Angelique/ Cassandra and Roger chat in their bedroom. He seems utterly delighted to be married to her, until she slips something into his drink. Suddenly he starts having doubts. Nothing we have seen leads us to expect she would want him to feel this way. The scene leaves us scratching our heads.

We end with Angelique/ Cassandra alone in the foyer of the great house, looking at the portrait of Barnabas that hangs there and vowing to restore the curse that had made him a vampire. We know that she is Angelique and that such is her goal, so her speech doesn’t set up any new story points.

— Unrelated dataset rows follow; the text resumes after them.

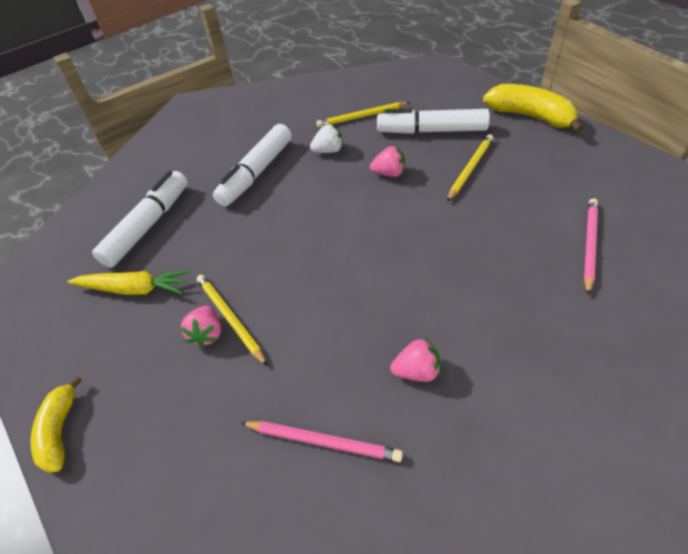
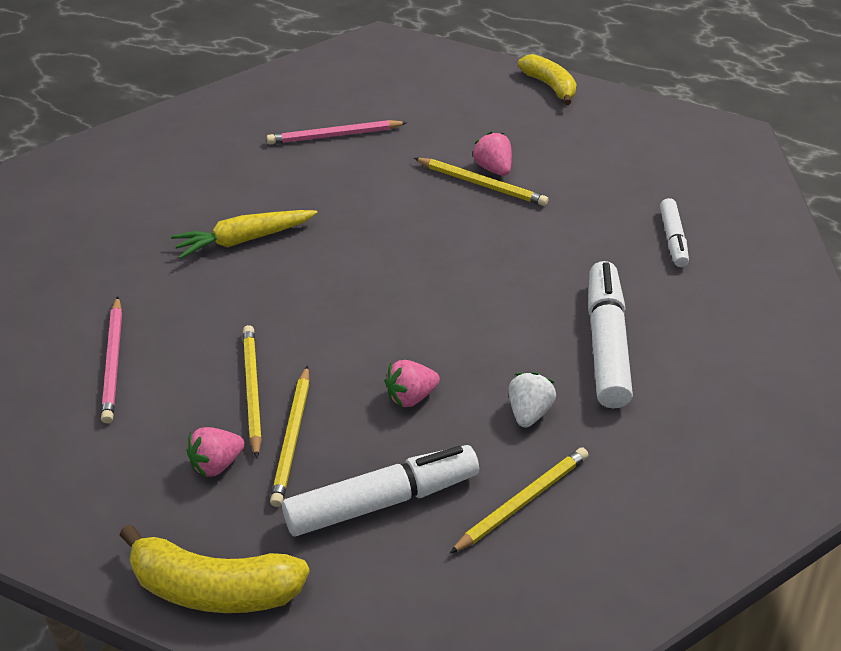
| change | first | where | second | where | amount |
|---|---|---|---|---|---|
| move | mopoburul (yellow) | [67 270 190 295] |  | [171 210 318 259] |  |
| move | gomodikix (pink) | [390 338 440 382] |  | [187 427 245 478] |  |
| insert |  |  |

It does give us some world-building information. Angelique says that the only way she knew that Barnabas was walking among the living in the 1960s was that Vicki had traveled back in time to the 1790s and told her. That explodes a theory some fans like that Angelique herself called Vicki back in time. When Vicki left the 1960s in #365, it was quite clear that the ghost of Barnabas’ little sister Sarah was sending her on the journey. Sarah has been fading steadily from our awareness, not least because child actress Sharon Smyth aged out of the part, and so it is not surprising that people expect a retcon to attribute the time travel story to a different force. But not only does Angelique rule herself out with this line, Sarah’s name comes up in the conversation between Julia and Vicki, reminding regular viewers of the original explanation.

More importantly, it confirms that once one person has made a wrong-way journey through time, a gate opens through which other unexpected things may come. To some extent we saw this when Barnabas himself was released from his coffin and Sarah’s ghost began showing up around the estate. The cosmological point will become extremely important for the rest of Dark Shadows, as one time-travel story keeps leading to another. Dark Shadows is often described as the story of the house, and so I can’t resist an inelegant metaphor from the building trades. It’s as if Vicki wrecked the plumbing of the universe when she went through the pipes backwards and then abruptly forward. Time will never flow the right way again.